Today, after waking up at the ridiculously late hour of 12:30 in the afternoon (note: this was after being up until 5am noodling on the couch with the NS) I looked around my room, which is a complete mess, and pondered what to do with the few remaining hours of daylight. Finally putting away my clean laundry was definitely out. I have let my laundry sit, wrinkled and unfolded in my laundry baskets for a week. One more day won't hurt. I thought about going to the store to start my search for the perfect new mattress. I have recently decided that upgrading from a full to a queen is a wonderful way to blow my annual bonus. So I must visit the local mattress store and bounce around on a few to see which one I want to take home. But that sounded like too much of an adventure.
I thought about cleaning out my closet and taking a few things to Goodwill, but to do that would require two things a) putting my clean laundry away since it's all blocking my closet door, and then b) gutting my closet in order to unearth anything at all. The name of the game lately has been ' too lazy to get anything of any value done...at all'. So cleaning closet was now out. Instead, I waffled in the comfort of my bed, with my 3 blankets on top to keep the chill off. After an hour of staring at the ceiling and recapping the previous evening with the NS, I mooched over to the computer where I thought I'd write a paragraph or two.
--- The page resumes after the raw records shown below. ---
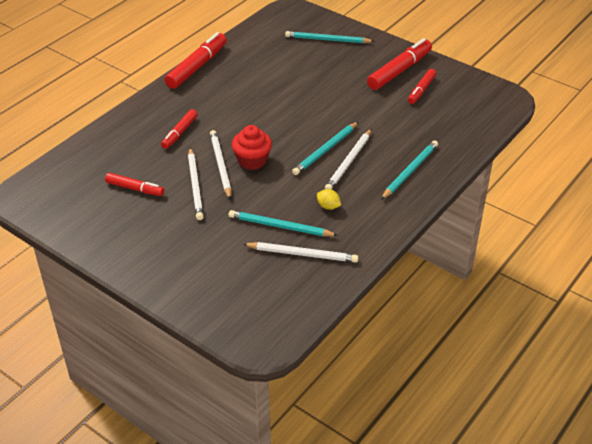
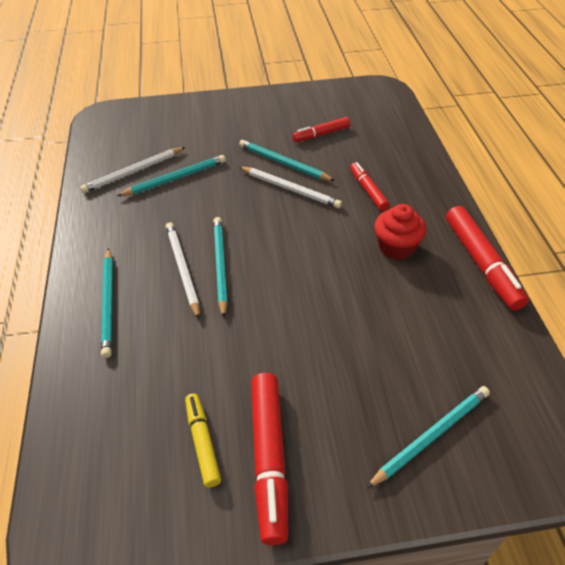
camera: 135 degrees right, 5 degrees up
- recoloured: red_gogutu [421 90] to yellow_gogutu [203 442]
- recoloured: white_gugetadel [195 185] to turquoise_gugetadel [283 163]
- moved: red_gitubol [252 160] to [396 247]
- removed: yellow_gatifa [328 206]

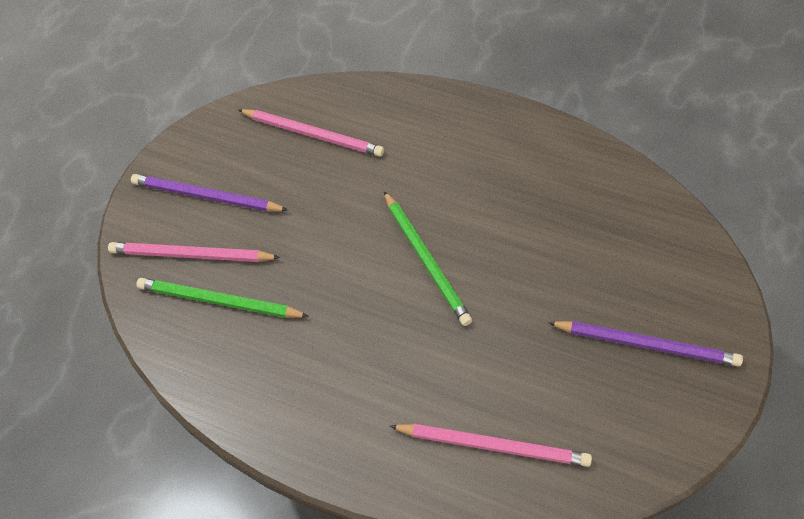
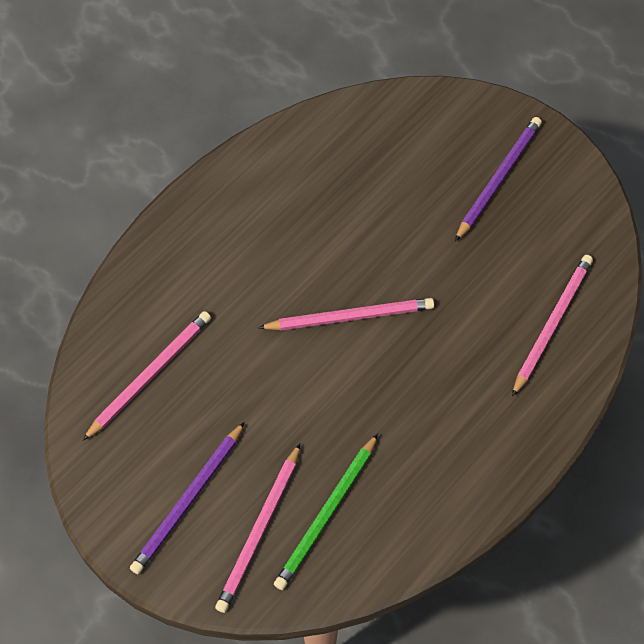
camera: 75 degrees left, 5 degrees up
- recoloured: green_gugetadel [426 260] to pink_gugetadel [350 317]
Checked my myspace (a crazy addiction, that like cigarettes must be weaned from slowly), checked out some blogs that I've gotten into recently, and finally made my way to my own blog where I sat and came up with nothing.
I had an idea that came to me at the bar last night as I fended off the usual one liners. About how guys will come up with the things to say that will induce girls to go home with them. Commonaly referred to as 'players', these guys are usually slick, convincing, and you don't know that you've been 'played' until it's over. However, I figured that I would ask a few of my friendboys for some helpful hints on how to tell the BS from sincerity. Of course all 3 that I asked said they've never used lines. I call shenanigans on that. Considering I dated 2 of the 3, I know better. But I didn't press too much. I figured they knew I'd use it against them. Which I would, when necessary, without regret.
But I digress. I still had nothing. How do you get writer's block when blogging? Seems daft really. Let's recap here, I have chosen to NOT fold and put away laundry, NOT clean my closet, which would include putting away laundry, NOT go mattress shopping, and was mentally unable to write anything of any worth. The short version, I was depressed. About what? God only knows. I have spent all day with myself and have not figured that out. So I did what anyone in my position would do. I called my best friend, and went to her place to distract her kids so she could get some things done.
Kids are the best. Especially when they are someone else's. I get all the fun stuff, and skipped all the nonsense: the 2am feedings, the colic, potty training, though I did have some hand in that, and all the other stuff that actual parents get to deal with. My BFF's kids are fantastic, most of the time. Today they were monkeys. But they put things in perspective. For 7 hours today, none of my non issue 'problems' mattered. All that mattered was hanging out with them. And I'll figure out what everything else is later.